Existence of non-trivial idempotent $e$ in $R/x$

Question

Let $R ≠ 0$ be a principal ideal domain that is not a field. Let $0 ≠ x \in R.$

Show that if $x = yz$ for $y, z \in R \backslash R^\times$ with $\text{gcd}(y, z) = 1$, then there exists an idempotent $e \in R/x$ with $e ≠ 0, 1$ such that $e \cdot R/x \cong R/y$ and $(1 - e) \cdot R/x \cong R/z.$

I think I almost have this solved myself; the Chinese remainder theorem tells us that $R/x \cong R/y \oplus R/z$. In general, I also know that we have $R/x \cong e \cdot R/x \oplus (1 - e) \cdot R/x$ for an idempotent. But struggle in showing that indeed $e \cdot R/x \cong R/y$ and that $e$ can be non trivial.

Answer 1

Yes you have already done all the work here. That is you have established an isomorphism $$\theta\colon R/x\to R/y \times R/z,$$mapping $$a+xR\mapsto (a+yR,a+zR).$$

Let $e+xR=\theta^{-1}(1+yR,0+Rz)\in R/x$.
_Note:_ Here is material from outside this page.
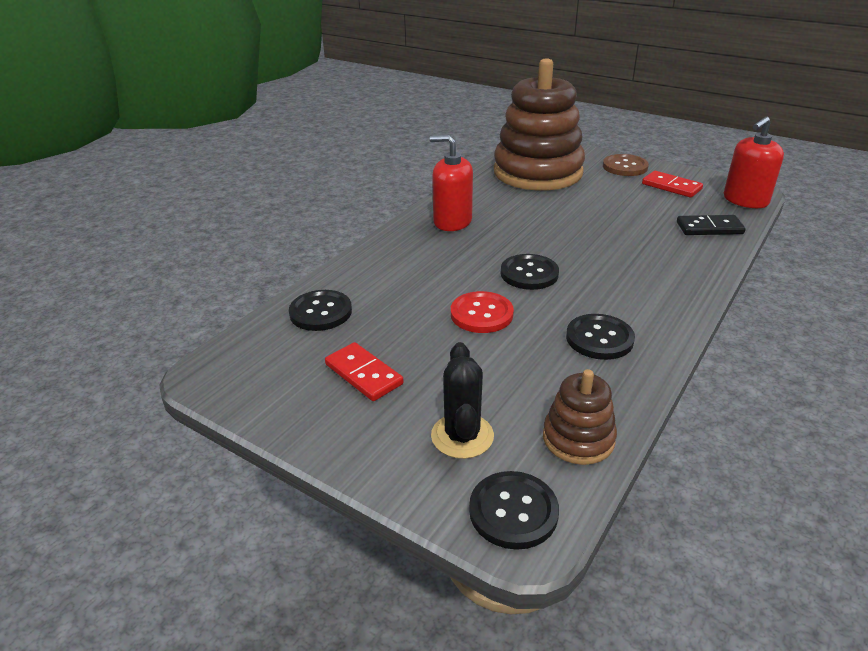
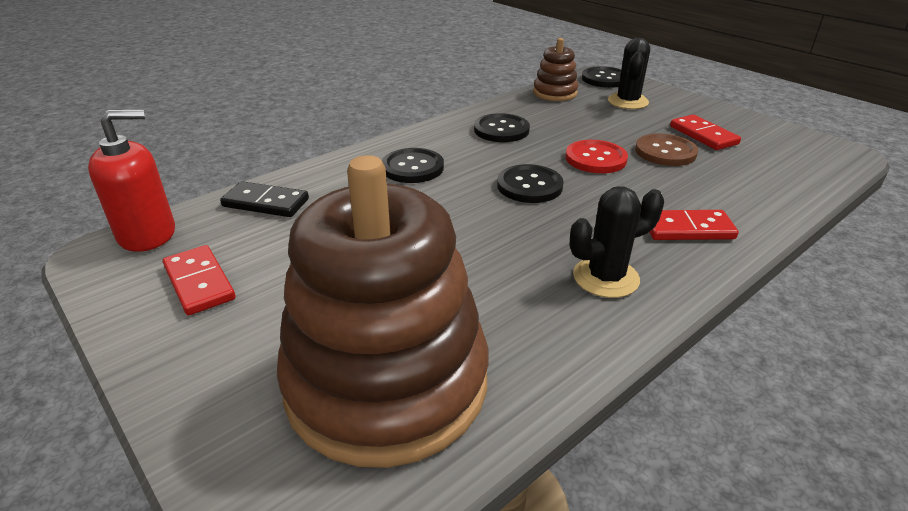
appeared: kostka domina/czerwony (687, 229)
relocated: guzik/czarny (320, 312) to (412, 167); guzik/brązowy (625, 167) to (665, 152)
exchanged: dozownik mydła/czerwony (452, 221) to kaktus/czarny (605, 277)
Then we have $$\theta(e+xR)=(1+yR,0+zR),\quad \theta((1-e)+xR)=(0+yR,1+zR)$$

Thus $\theta$ identifies: $$eR/x\cong (1+yR,0+zR)(R/y\times R/z)\cong R/y,$$ $$(1-e)R/x\cong (0+yR,1+zR)(R/y\times R/z)\cong R/z.$$

Finally note that we cannot have $e=0,1$ as then $1+yR=0+yR$ or $1+zR=0+zR$ in which case either $y$ or $z$ is a unit.